Health care is a blockbuster issue. But the hunger among working people to get involved in changing the direction of this nation goes well beyond this critical concern. There has been much hand-wringing over the past few election cycles about the increasing trend of America’s working class to vote against its interests. In What’s the Matter with Kansas, Tom Frank laid out that big fear, asserting that reactionary extremists’ appeal to divisive social issues, such as abortion and gay marriage, will be the defining factor going forward for those whose economic interests are not served by the far right.

But did anyone think to actually talk with working people and share with them the reasons to vote for candidates who support affordable health care, secure retirements and work to keep jobs from going overseas?

Something happens when you converse with a low- or middle-income person about where their interests really lie: They get it.

There are lots of great canvasser encounters such as the one Kiel describes. So Working America last month launched a blog, Word on the Street, where canvassers blog their encounters and, along the way, show how one-on-one conversations can pave the road to a progressive America.

In Kentucky, where the union movement mobilized members for weeks to defeat one of the nation’s most anti-worker governors, Ernie Fletcher, and elect Steve Beshear, Working America outreach boosted voter turnout. Toya Ballenger describes one such encounter:

Tonight, I talked to a surprisingly eager 88-year-old man about politics. He was concerned about Kentucky’s economy, with all the jobs being shipped overseas. I handed him some literature like I always do, and proceeded to tell him that Steve Beshear, the labor-endorsed candidate for governor, was the best choice when it came to jobs. He told me he didn’t know who was running and wasn’t even registered to vote. In fact, his neighbor always made fun of him because he hadn’t voted once in his entire life. When he said that, I took out a voter registration card, handed it to him, and said, “Now your neighbor can’t make fun of you anymore.” He took the card from me and filled it out.
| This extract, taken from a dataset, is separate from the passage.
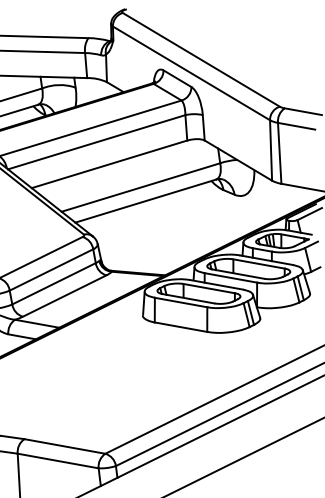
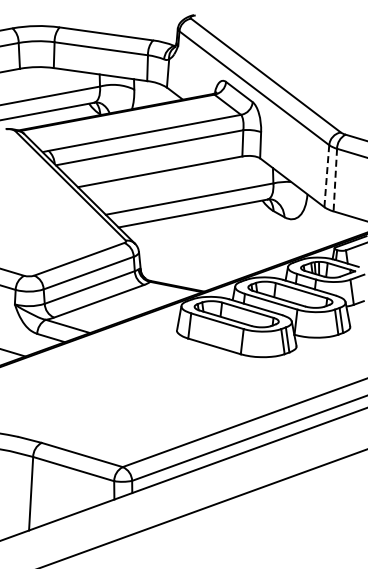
line: (270, 150) -> (326, 176), solid -> dashed
line: (279, 153) -> (335, 180), solid -> dashed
And from Kentucky canvasser Clarissa Lovelace:

This evening I spoke to a woman who was about to turn 81 years old, but looked more like she was about to turn 55. When asked her most important issue, she responded, “Health care.” She went on to say that, as an 81-year-old, she felt lucky to be in such perfect health. She added that she was apprehensive about the day she would need expensive prescription drugs….I responded that prescription drug costs were one of the biggest concerns of…Beshear, and that he had vowed to not only assist the elderly community, but would ensure that every child in Kentucky was insured as well. After hearing this, she seemed convinced Beshear was the right choice because of our endorsement.

Working America, which since its launch in 2003, now includes nearly 2 million members, has offices in eight states, including several in Ohio and Pennsylvania. Next year, Working America expects to be organizing in 16 states, with 25 offices overall. Each evening, canvassers go door to door, meeting individually with residents and discussing with them issues like the need to raise the minimum wage, protect overtime pay and ensure affordable health care.

Two of three people who answer the door join Working America, and the organization signs up some 20,000 new members each week. After people join, they are eligible to take part in e-mail actions and have access to features on the Working America website, such as Ask a Lawyer, where people can access answers to job-related legal questions.

While the election for governor in Kentucky wasn’t close—Fletcher lost by 18 percentage points—Working America members can tip the margin toward victory. Working America members in Kentucky supported the Beshear by a whopping 58-point margin, while the general public supported him by only 18 points. Union members overall supported Beshear by a 56-point margin.

In Ohio, Working America includes more than 734,000 members, making labor households a whopping 1.7 million—the single biggest voting bloc in the state.

Talk with Working America canvassers and they’ll tell you the top issues people raise at their doors: jobs, the economy, health care, education, the Iraq war.

Talk with Working America canvassers and they’ll tell you it’s just a matter of talking to people.